In the wilderness, Ishmael's water ran out. Hagar placed him under a bush and moved away, unwilling to watch him die. But Ishmael prayed. He turned to God directly, asking not to be saved but to die differently: not by thirst, because thirst was too terrible. That prayer, the tradition says, was heard. A well appeared. Angels intervened. Ishmael lived.
The question the rabbis pressed was what Ishmael became after the wilderness. Bamidbar Rabbah 16 raises the question of names and their relationship to actions, of people whose characters are either redeemed or condemned by what their names predict. Ishmael means "God hears." His prayer in the wilderness was answered. The name was fulfilled. But his early life had been marked by what Sarah called mocking, by the inheritance dispute with Isaac, by years of distance from his father's household and his father's God.
The most consequential moment in the tradition comes at Abraham's death. Genesis 25:9 records that "Abraham's sons Isaac and Ishmael buried him." Two words in Hebrew carry an enormous theological weight: Ishmael came back. After decades of exile, after building his own nation in the wilderness of Paran, after fathering twelve princes who became twelve peoples, Ishmael returned to Canaan to bury his father. He did not send a representative. He came himself.
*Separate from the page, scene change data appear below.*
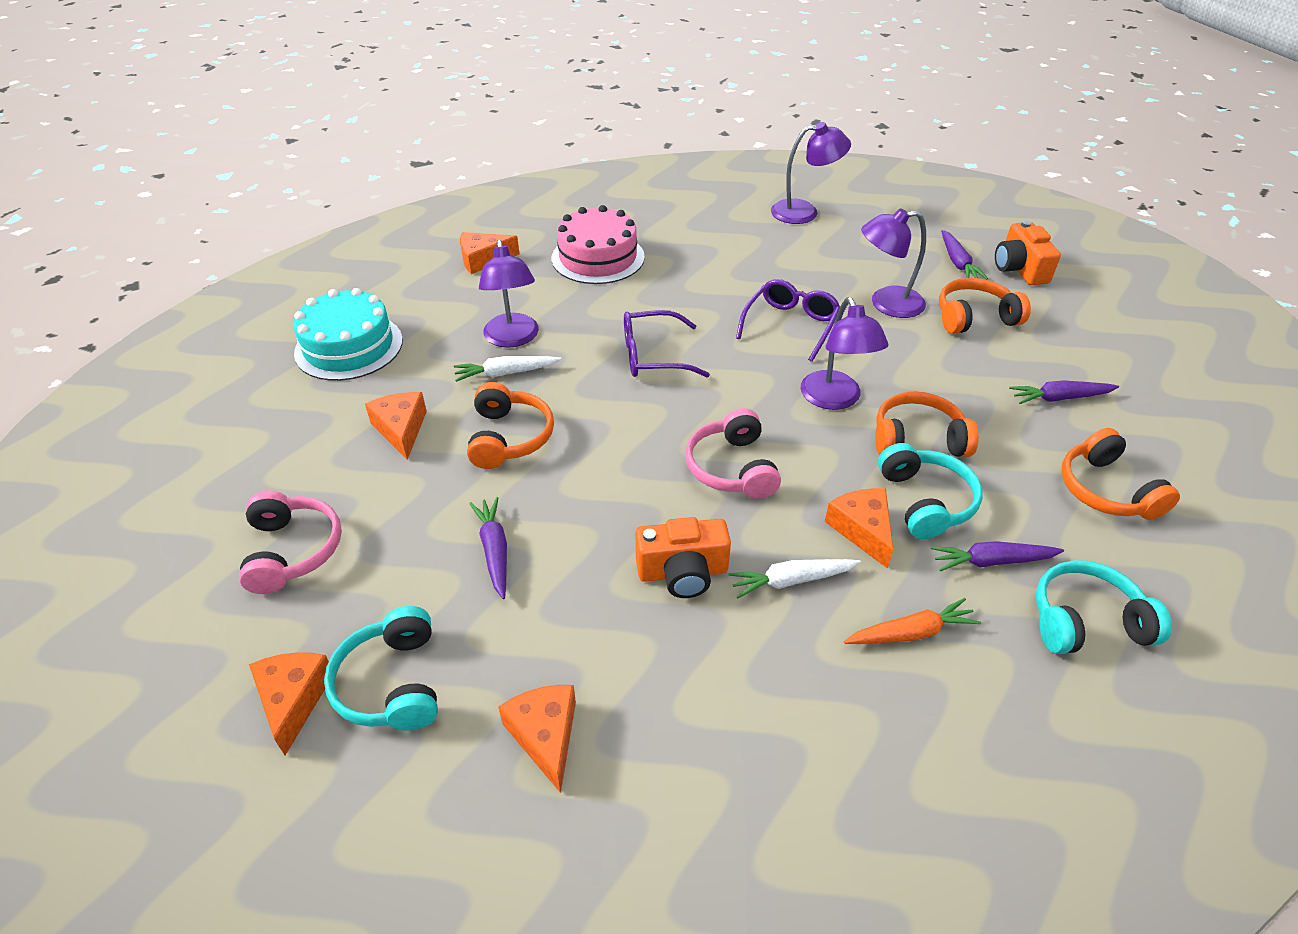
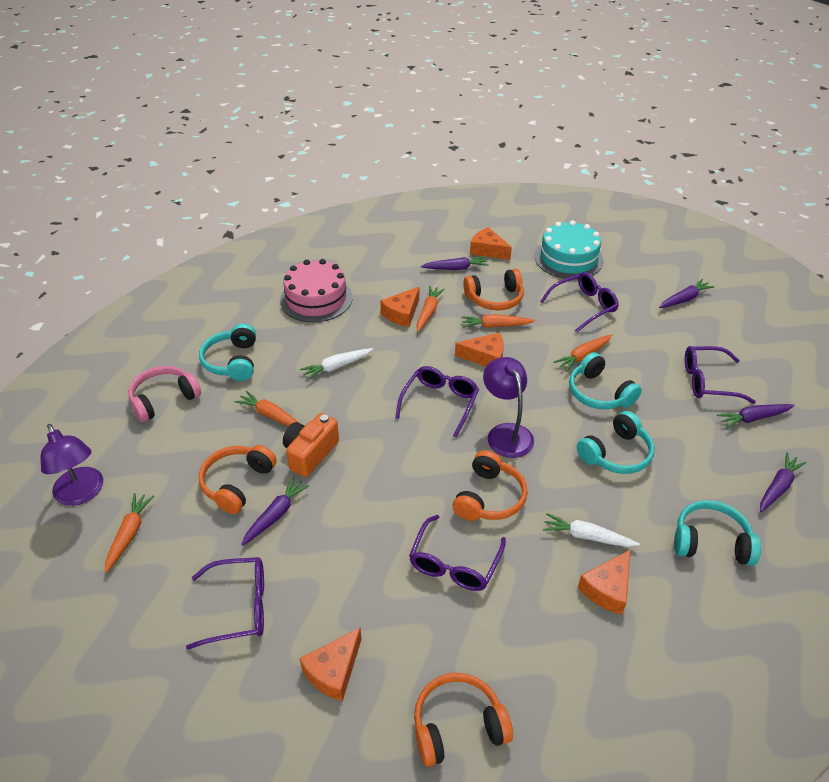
orange camera: 2 -> 1
orange carrot: 1 -> 5
pink headphones: 2 -> 1
purple carrot: 4 -> 5
purple glasses: 2 -> 5
purple lamp: 4 -> 2
turquoise headphones: 3 -> 4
The Talmud, in tractate Bava Batra, reads the order of those two names carefully. Isaac is listed first, though Ishmael was the elder. Midrash Rabbah interprets this as evidence of Ishmael's repentance: he voluntarily yielded precedence to Isaac at their father's grave. The man who had fought over inheritance for his entire young life, who had claimed the elder's double portion as his right, stood at Abraham's burial and let his younger brother walk ahead.
That yielding was the repentance. Not a dramatic confession, not a formal ceremony. Just stepping back at a grave and letting someone else go first.
The holy land received Abraham's body through the joint effort of both his sons. The tradition records that Ishmael had once boasted about his own circumcision, arguing it proved his greater dedication since he had been circumcised at thirteen, old enough to feel the full weight of the covenant, not as an infant who felt nothing. Isaac had answered quietly that he would give even his life if God commanded it. The contest between the brothers was always about who was more committed to what Abraham had built. At the grave, Ishmael gave the most convincing answer he had given in his life. He stepped aside. He let the covenant pass.
The land that had once expelled him received him back, briefly, to bury his father. The rabbis called that return a form of homecoming. Even for those cast out, even for those who built their lives outside the boundary of the promise, the land held a gravity that pulled the exiled back at the last.